COMMUNICATION WITH DIRECT CARE STAFF
Direct care staff (e.g., nursing assistants and activity aides) having daily, intimate contact with residents is often the most reliable source of information about the resident. Direct care staff talk with and listen to the residents. They observe and assist the resident’s performance of ADLs and involvement in activities. They observe the resident’s physical, cognitive and psychosocial status daily during all shifts, seven days a week. Key considerations when communicating with direct care staff are:
Be sure to speak with a person who has first-hand knowledge of the resident. Plan for sufficient time to talk with direct care staff person(s).
Start by asking about the resident’s performance on ADLs and activities. What can the resident do without assistance? What do staff members do for the resident? What might the resident be able to do that he or she is not doing now? Continue by asking about communication and memory skills, body control, activity preferences, and the presence of mood or other behavioral symptoms.
Talk with direct care staff across all shifts, if possible. The information from other shifts may be obtained in other ways as well (e.g., from change-of-shift reports if direct care staff comments are included).
COMMUNICATION WITH LICENSED PROFESSIONALS
Licensed practical nurses (LPNs), RNs, social workers, activities professionals, occupational therapists, physical therapists, speech therapists, pharmacists, dietitians, and other professionals who have observed, evaluated, or treated the resident should be interviewed about their knowledge of resident capabilities, performance patterns, and problems. Their special expertise will enhance the accuracy and comprehensiveness of the resident assessment.

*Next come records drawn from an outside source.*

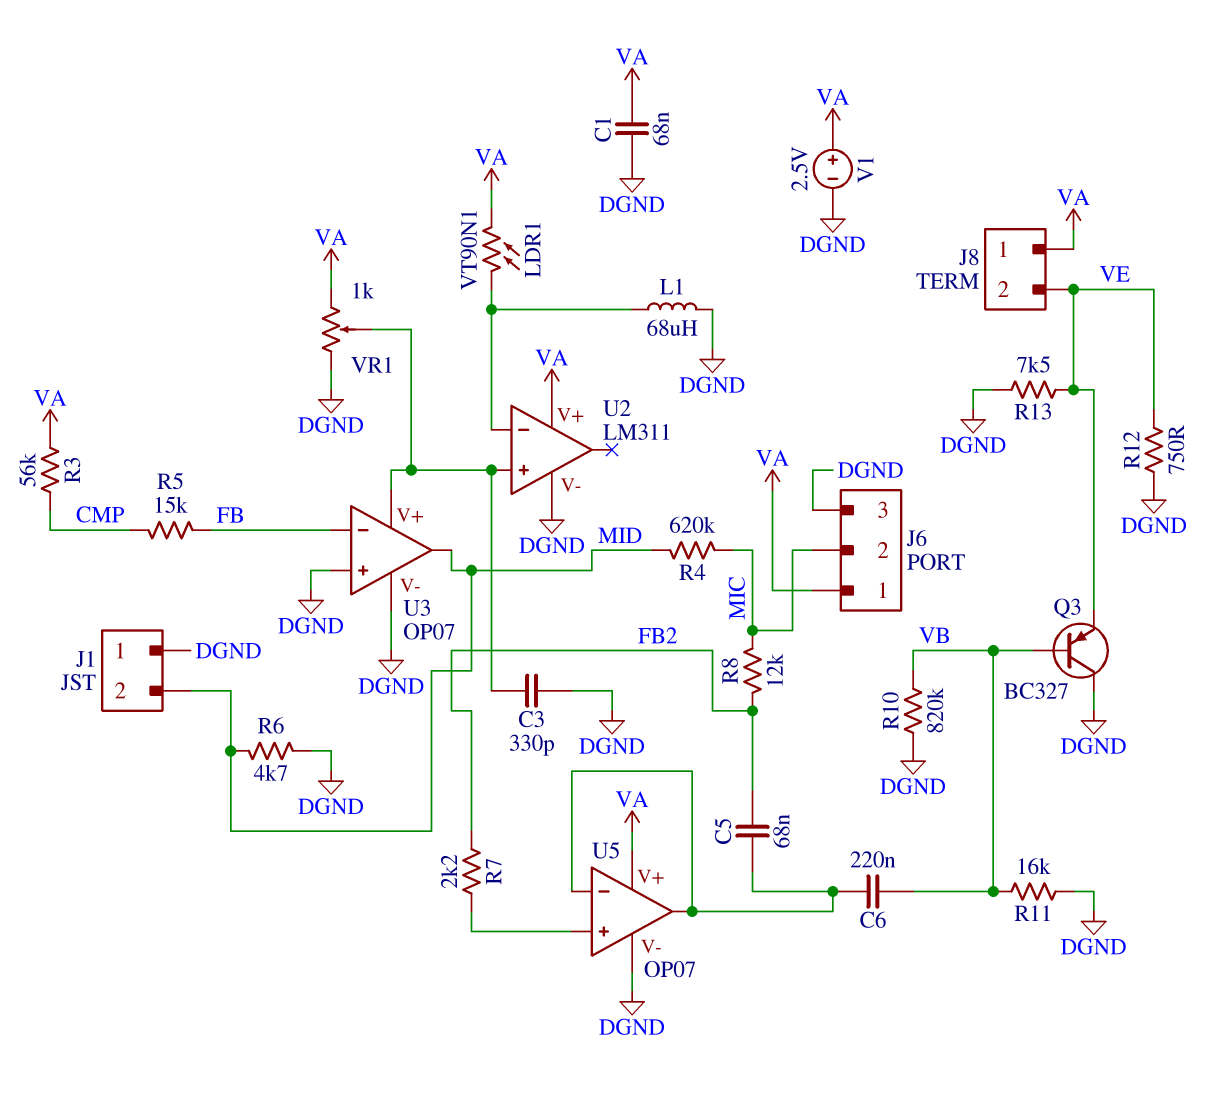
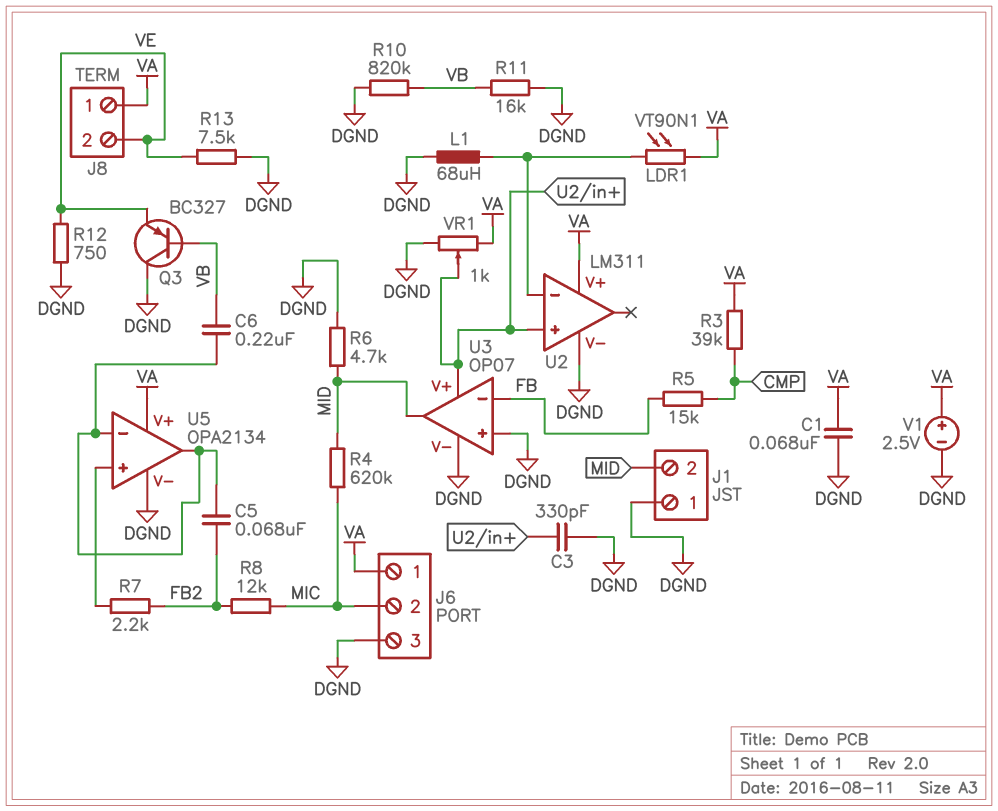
R3: 56k (CMP, VA) -> 39k (CMP, VA)
U5: OP07 -> OPA2134

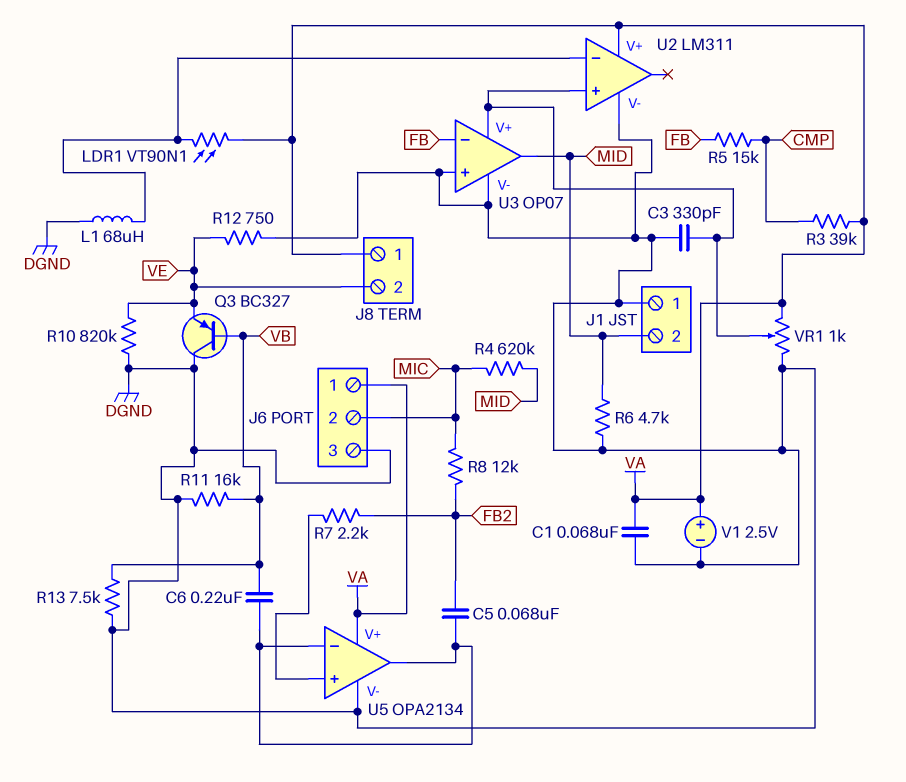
R10: 820k (DGND, VB) -> 820k (DGND, VE)
R13: 7.5k (DGND, VE) -> 7.5k (DGND, VB)

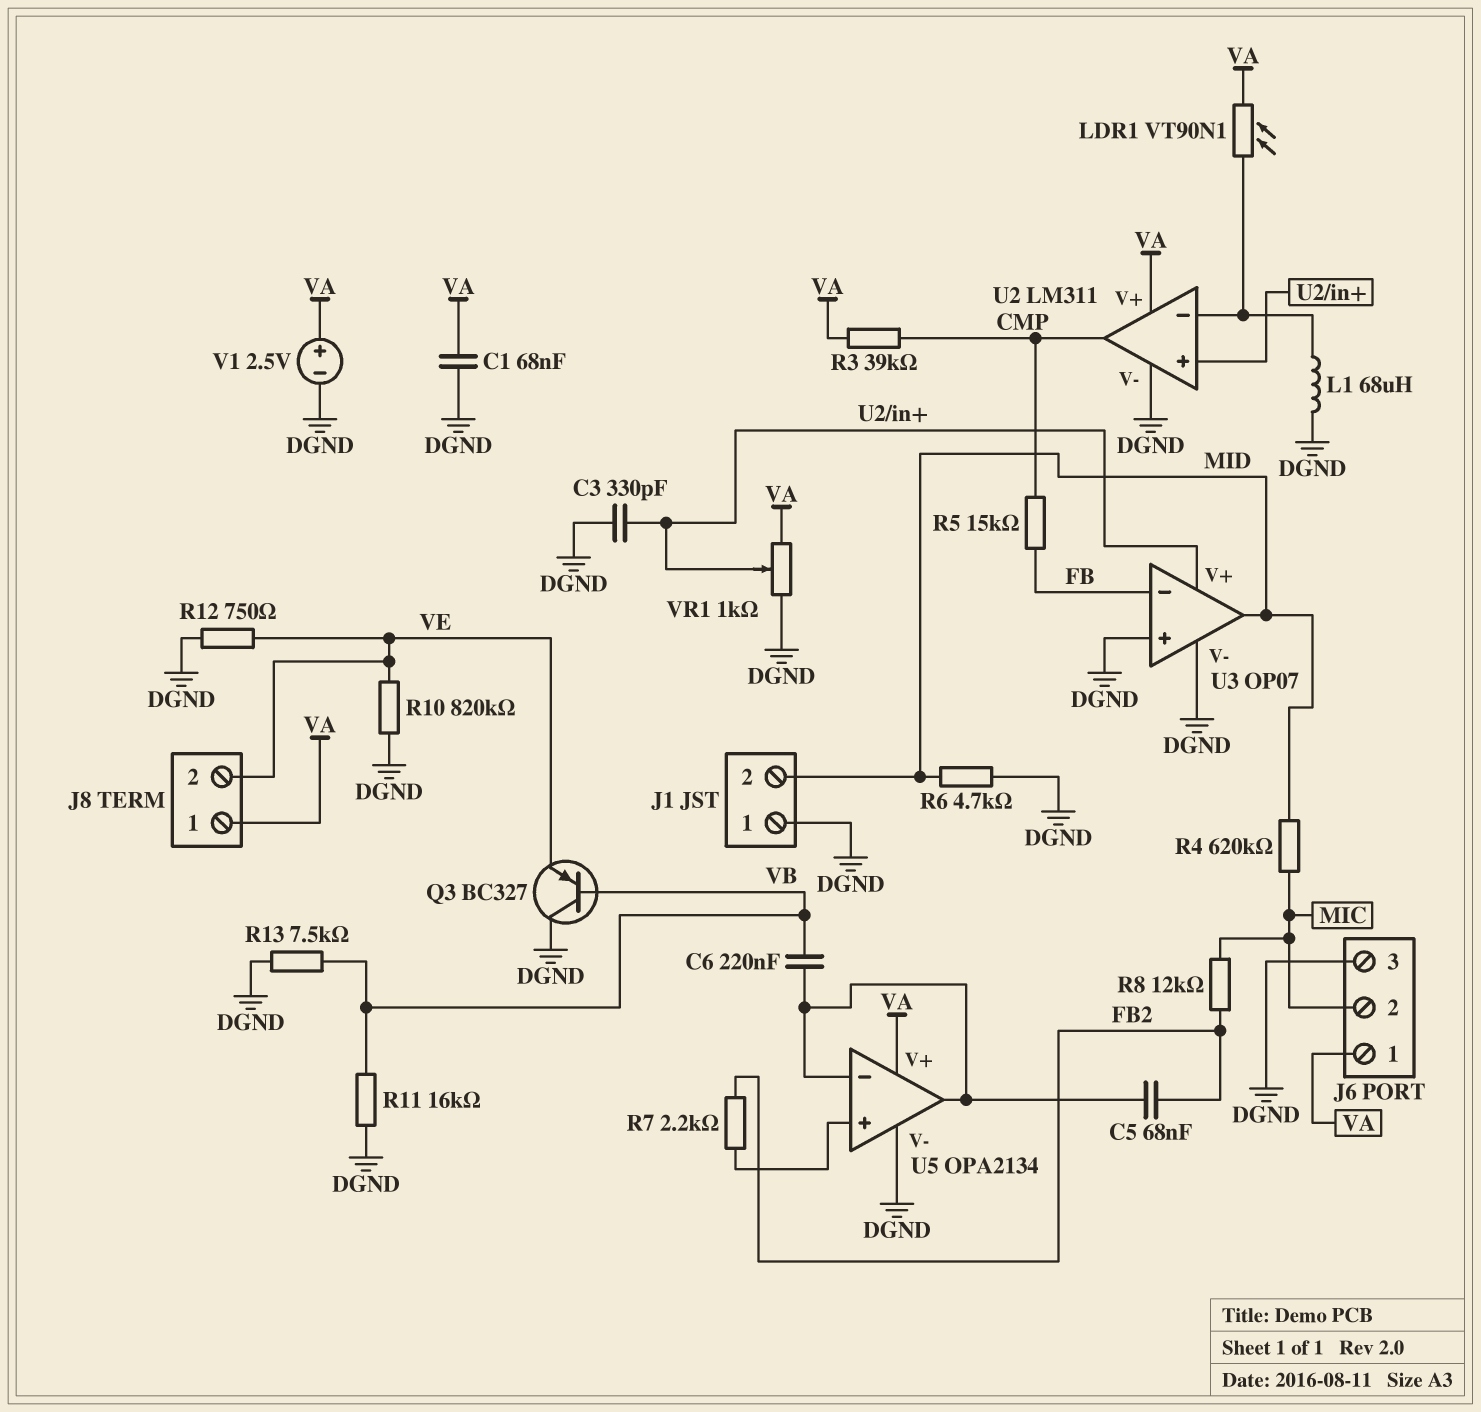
U2 pin out: none -> CMP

COMMUNICATION WITH THE RESIDENT’S PHYSICIAN
The physician’s role is central to the overall management and outcome of resident care. The MDS assessment process should include a review of the physician’s examination of the resident, plan of care, hospital discharge plan, goals of care, and medication and treatment orders. At the Quarterly assessments and Annual assessments, review the most recent physician orders and notes. Also, review the MDS with the resident’s attending physician to share and validate pertinent information. If there is difficulty obtaining information or input for the assessment from the attending physician (or transferring institution), the facility’s medical director should be asked to intervene.
COMMUNICATION WITH THE RESIDENT’S FAMILY
The resident’s family (or person closest to the resident) can be a valuable source of information about the resident’s health history, history of strengths and problems in various functional areas, and customary routine prior to the first nursing facility admission. This information is particularly necessary when the resident is cognitively impaired or has a great deal of difficulty communicating. Using this source obviously depends on the presence of family members, their willingness to participate, and the resident’s preferences. Facilities need to respect the cognitively intact resident’s right to privacy, and should have permission from the individual for staff to ask questions of family members. In most instances, family will not be the sole source of information but will supplement information from other sources. The assessment process provides an excellent opportunity for caregivers to develop trusting, working relationships with the resident and family.